Faculty Bibliography

BACKGROUND:With stressors of dialysis prekidney transplantation (KT) and restoration of kidney function post-KT, it is likely that KT recipients experience a decline in functional status while on the waitlist and improvements post-KT. METHODS:We leveraged 224 832 KT recipients from the national registry (SRTR, February 1990-May 2019) with measured Karnofsky Performance Status (KPS, 0%-100%) at listing, KT admission, and post-KT. We quantified the change in KPS from listing to KT using generalized linear models. We described post-KT KPS trajectories using adjusted mixed-effects models and tested whether those trajectories differed by age, sex, race, and diabetes status using a Wald test among all KT recipients. We then quantified risk adverse post-KT outcomes (mortality and all-cause graft loss [ACGL]) by preoperative KPS and time-varying KPS. RESULTS:Mean KPS declined from listing (83.7%) to admission (78.9%) (mean = 4.76%, 95% confidence interval [CI]: -4.82, -4.70).

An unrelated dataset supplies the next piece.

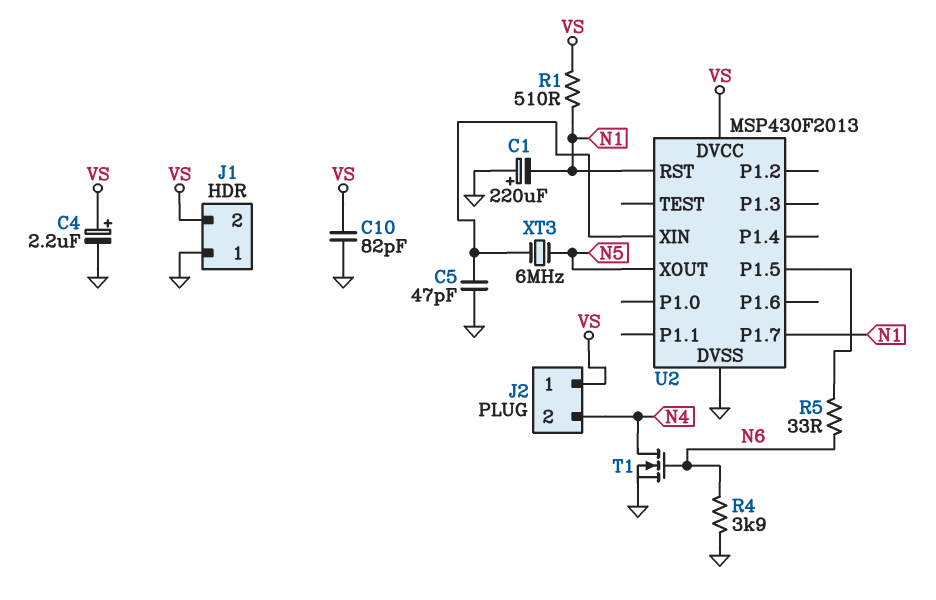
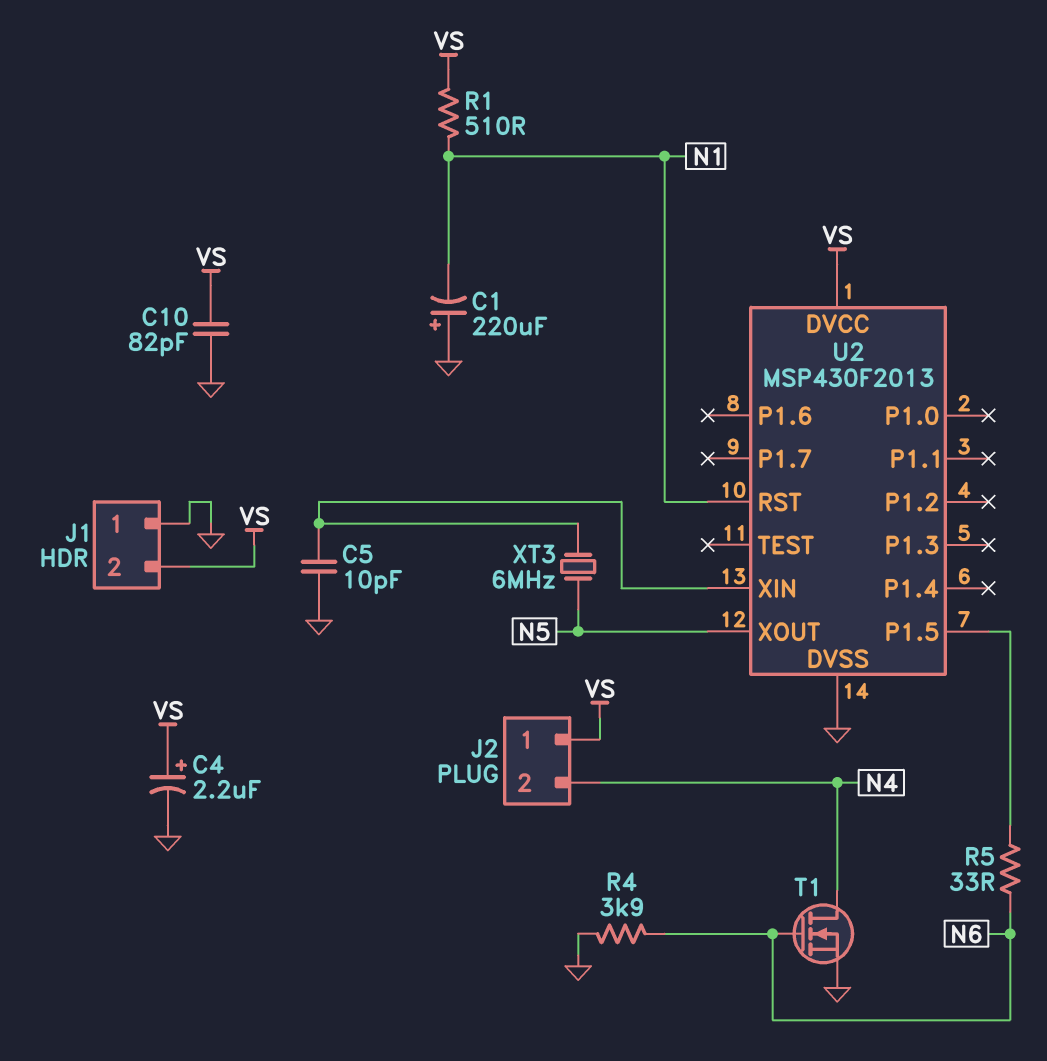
C5: 47pF (GND, U2/XIN) -> 10pF (GND, U2/XIN)
U2 pin P1.7: N1 -> none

After adjustment, mean KPS improved post-KT (slope = 0.89%/y, 95% CI: 0.87, 0.91); younger, female, non-Black, and diabetic recipients experienced greater post-KT improvements (Pinteractions < 0.001). Lower KPS (per 10% decrease) at admission was associated with greater mortality (adjusted hazard ratio [aHR] = 1.11, 95% CI: 1.10, 1.11) and ACGL (aHR = 1.08, 95% CI: 1.08, 1.09) risk. Lower post-KT KPS (per 10% decrease; time-varying) were more strongly associated with mortality (aHR = 1.93, 95% CI: 1.92, 1.94) and ACGL (aHR = 1.84, 95% CI: 1.83, 1.85). CONCLUSIONS:Functional status declines pre-KT and improves post-KT in the national registry. Despite post-KT improvements, poorer functional status at KT and post-KT are associated with greater mortality and ACGL risk. Because of its dynamic nature, clinicians should repeatedly screen for lower functional status pre-KT to refer vulnerable patients to prehabilitation in hopes of reducing risk of adverse post-KT outcomes.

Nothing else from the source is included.